SpareRoomSleeper · 06/08/2011 12:29

Oh for goodness sake, get a grip to those who find it offensive I said men merely donate a sperm in pregnancy! Because that is all they do whether you like it or not
Hmm We were talking about pregnancy here, and men saying 'we' are pregnant, and biologically that us incorrect and it sounds twattish to say the least. We were not talking about supportive dhs/dps, or however else they contribute after the birth .

CBear6 · 06/08/2011 12:57

DH says "we're going to have another baby in September" which to me is fine because we are but he would never say "we're pregnant". He's told me in the past that it's me who is pregnant, he's just a bystander until the baby arrives. It's not that he's not supportive, he's very supportive and he's picking up a lot of the slack now I'm slowing down, he just knows that the physical part of pregnancy is my ball game.

I remember my brother telling me that if men gave birth there'd be no epidurals, no 12 months of maternity leave, and they'd be back at work later the same day. I actually love my SIL for telling him to shut his mouth :)

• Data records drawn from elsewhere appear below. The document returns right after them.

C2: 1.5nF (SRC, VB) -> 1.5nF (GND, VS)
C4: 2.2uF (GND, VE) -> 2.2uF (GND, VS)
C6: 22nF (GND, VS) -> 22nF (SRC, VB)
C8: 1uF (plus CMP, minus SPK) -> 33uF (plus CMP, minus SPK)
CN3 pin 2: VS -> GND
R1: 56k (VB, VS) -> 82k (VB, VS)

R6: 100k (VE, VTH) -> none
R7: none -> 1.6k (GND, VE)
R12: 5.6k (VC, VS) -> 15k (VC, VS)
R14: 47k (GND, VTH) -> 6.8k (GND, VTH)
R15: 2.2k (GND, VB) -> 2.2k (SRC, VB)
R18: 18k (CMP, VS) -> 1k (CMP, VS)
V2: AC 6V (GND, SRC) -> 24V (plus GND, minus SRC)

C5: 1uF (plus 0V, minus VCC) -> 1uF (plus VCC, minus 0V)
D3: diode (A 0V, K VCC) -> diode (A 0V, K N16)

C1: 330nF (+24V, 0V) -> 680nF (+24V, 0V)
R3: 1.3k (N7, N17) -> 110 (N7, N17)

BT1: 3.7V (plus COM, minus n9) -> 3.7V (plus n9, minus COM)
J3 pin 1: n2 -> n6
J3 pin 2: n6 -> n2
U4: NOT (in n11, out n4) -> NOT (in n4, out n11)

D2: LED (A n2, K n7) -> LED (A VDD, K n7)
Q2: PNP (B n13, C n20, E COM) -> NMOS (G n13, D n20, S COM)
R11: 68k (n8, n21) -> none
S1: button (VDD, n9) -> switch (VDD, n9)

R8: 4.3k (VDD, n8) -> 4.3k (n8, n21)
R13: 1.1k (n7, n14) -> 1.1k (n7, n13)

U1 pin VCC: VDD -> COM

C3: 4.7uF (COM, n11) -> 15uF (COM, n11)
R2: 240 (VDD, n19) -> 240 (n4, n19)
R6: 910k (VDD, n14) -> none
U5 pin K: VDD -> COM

BertieBotts · 06/08/2011 13:20

ROFL. If men gave birth they would have invented something better than an epidural, and maternity leave would be 21 months at full pay (encompassing all of the pregnancy AND twelve months to recover and/or breastfeed) Wink

OP posts:
mayorquimby · 06/08/2011 13:27

I dunno SRS while I'd agree with your point your choice of phrase may lead some to view it as slightly dismissive/distancing of the mans involvment. A bit like saying "all the woman is doing is incubating" or as though you're making something of a martyr out of women for being the ones who give birth. After all it's equally true to say, women are just doing what their bodies are bilogically designed to do. so they should stop moaning or expecting any praise for doing something which billions of others have done throughout the history of mankind.

  • caveat this is not what I actually think, just providing a polemic as to how we can use universal truths as a basis for dismissive language.